Peppelenbos' statement is consistent with the conclusions of the World Bank’s State and Trends of Carbon Pricing report, published in June 2019, which argued that a carbon price range of US$40 to US$80 per metric ton was necessary by 2020 to reach the goals set by the 2015 Paris agreement. The report added that as countries try to limit the average global temperature increase to 2 degrees Celsius, average carbon prices could increase more than sevenfold to US$120 per metric ton by 2030.

“As a knock-on effect, some countries and regions with high or rising carbon prices are considering placing charges on the carbon content of imports from places without similar schemes,” say Gaspar and Parry. “From a global climate perspective, however, such border carbon adjustments are insufficient instruments as carbon embodied in trade flows is typically less than 10% of countries’ total emissions.”

Although there is near-universal participation in the Paris agreement, the absence of a global policy or standard on carbon pricing remains a challenge to meeting the carbon reduction targets set in the agreement.

The IMF proposal will argue for the creation of an international carbon price floor arrangement that complements the Paris agreement. The arrangement, according to the IMF, should be launched by the largest emitters, namely China, India, the US and Europe, which together will account for two-thirds of global carbon emissions by 2030. And the arrangement should be anchored on a minimum carbon price that is an efficient, concrete, and easily understood policy instrument.

“Simultaneous action among large emitters to scale up carbon pricing would deliver collective action against climate change while decisively addressing competitiveness concerns,” Gaspar and Parry state. “The focus on a minimum carbon price parallels the current discussion on a minimum for the tax rate in international corporate taxation. More broadly, international harmonization through tax rate floors has a long tradition in Europe.”

The proposed arrangement needs to be equitable, flexible, and account for the differentiated responsibilities of countries given, among other factors, historical emissions and development levels, the IMF argues.

“One way to do this is to have, say, two or three different price levels in the agreement that vary according to accepted measures of a country’s development,” Gaspar and Parry posit. “The arrangement could also accommodate countries where carbon pricing is not currently feasible for domestic political reasons, so long as they achieve equivalent emissions reductions through other policy instruments.”

“There is no time to waste in putting in place such an arrangement,” the pair contend. “Imagine us in 2030. Let us make sure that we will not look back at 2021 just to regret the missed opportunity for effective action. Let us instead look back with pride at global progress towards keeping global warming below the 2-degree-Celsius threshold. We need coordinated action now—and it should be centred on an international carbon price floor.”

Carbon pricing is a tax or fee on the amount of carbon dioxide (CO2) produced by a company. Set by governments or markets, carbon prices cover a part of a country’s total emissions, charging C02 emitters for each ton released through a tax or a fee.

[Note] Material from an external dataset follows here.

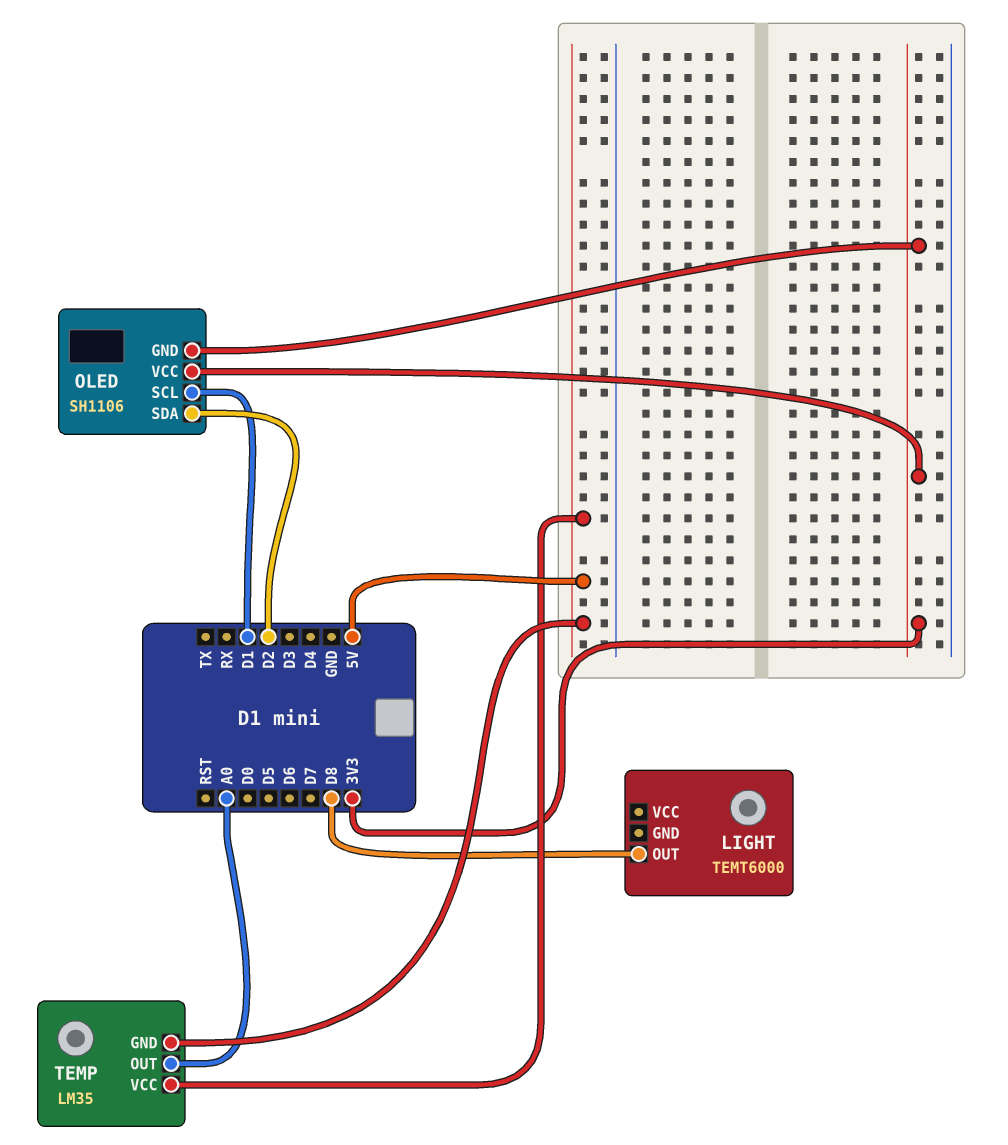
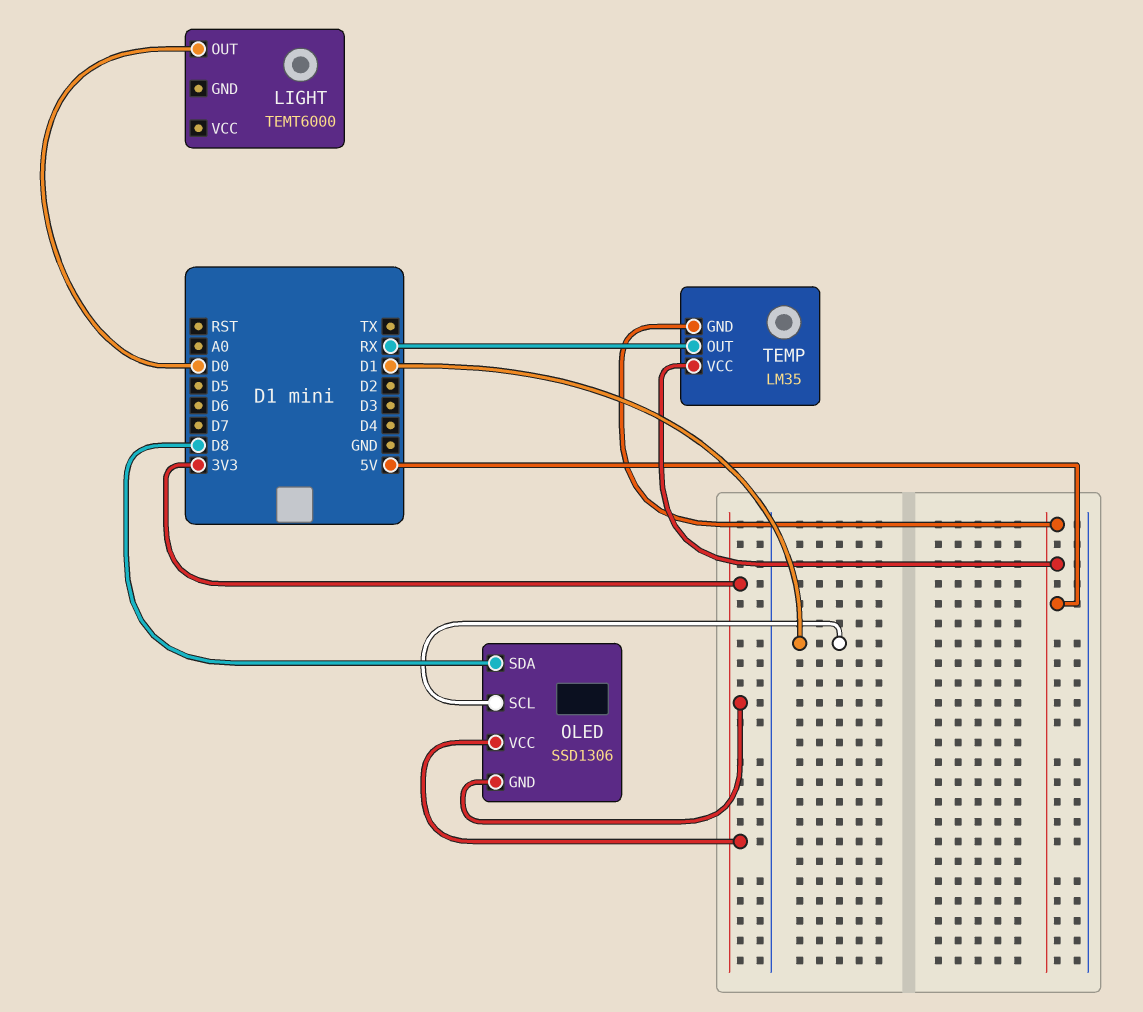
LIGHT pin OUT: D8 -> D0
OLED: SH1106 -> SSD1306
OLED pin SDA: D2 -> D8
TEMP pin OUT: A0 -> RX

Those fees, according to S&P Global, may also apply to methane, nitrous oxide and other gases that contribute to rising global temperatures.

Carbon pricing can also be in the form of a cap-and-trade system in which the government sets a cap on the total amount of emissions allowed to a company, and C02 emitters are either given permits or allowances, or must buy the right to emit C02. Companies whose total emissions fall under the cap may choose to sell their unused emission credits to those companies that surpass their carbon allotment.